Scientists urge people to eat less meat amid declaration of climate emergency
Consuming fewer animal products would 'significantly reduce emissions of greenhouse gases', scientists state
In a paper published today in journal BioScience, a global team of scientists have declared a climate emergency, detailing six areas of action they say must be addressed that can help slow down the impact of climate change.
The paper, which features more than 11,000 scientist signatories from 153 countries, was authored by scientists from the University of Sydney, Oregon State University, the University of Cape Town and Tufts University.
The team of researchers conducted a scientific analysis of more than 40 years of publicly available data, which included factors such as deforestation, fertility rates and carbon emissions.
One of the six areas of action mentioned by the academic experts was food, where they said that the general public should aim to “eat mostly plants and consume fewer animal products”.
They explained that doing so “would significantly reduce emissions of methane and other greenhouse gases and free up agricultural lands for growing human food rather than livestock feed”.
The scientists added that making an effort to reduce food waste is “also critical”, as they state that at least a third of all food produce is not consumed, instead ending up as rubbish.
“Scientists have a moral obligation to warn humanity of any great threat,” said Dr Thomas Newsome, from the School of Life and Environment Sciences at the University of Sydney.
“From the data we have, it is clear we are facing a climate emergency.”

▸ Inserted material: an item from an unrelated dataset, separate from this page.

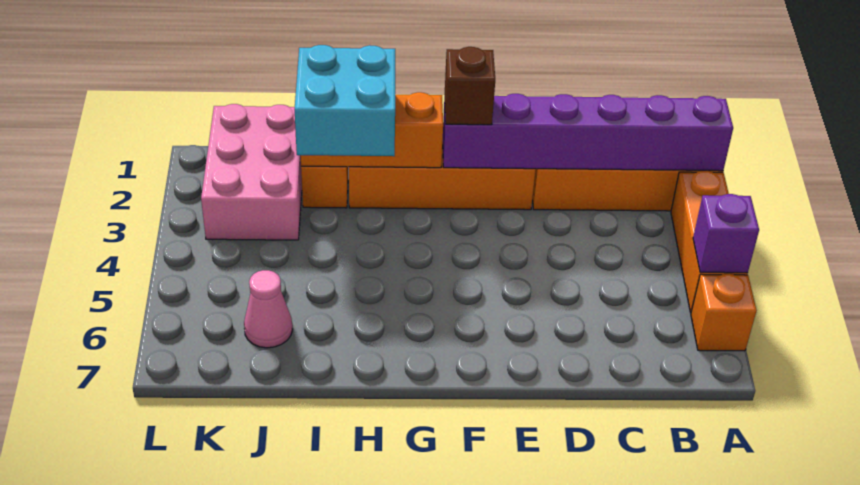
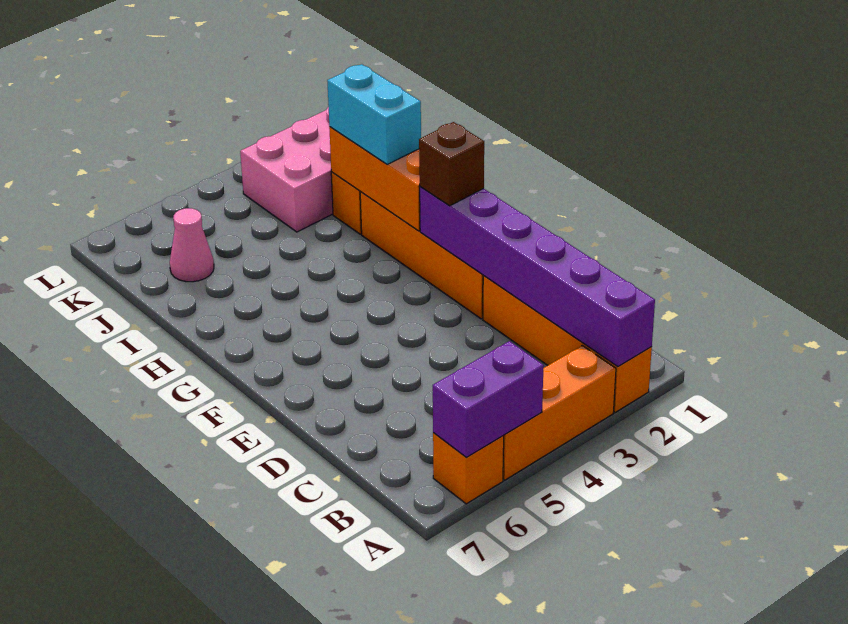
purple brick A5 level 2 -> purple brick A5:A6 level 2
cyan brick H2:I3 level 3 -> cyan brick H2:I2 level 3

In the paper, the scientists explain that “adapting” to the way in which climate change has affected our lives “means transforming the ways we govern, manage, eat, and fulfil material and energy requirements”.
The researchers stated that if an individual cuts meat and dairy products from their diet, this can reduce their carbon footprint from food by up to 73 per cent.
Emissions from livestock around the world currently account for 14.5 per cent of all anthropogenic greenhouse gas emissions, the Food and Agriculture Organisation of the United Nations states.
Earlier this year, 60 scientists signed an open letter calling for less meat and dairy to be served in schools and hospitals around the world.
The letter urged mayors across the globe to reduce the amount of animal products in public canteens in order to “maintain a safe climate and planet for the future of humanity”.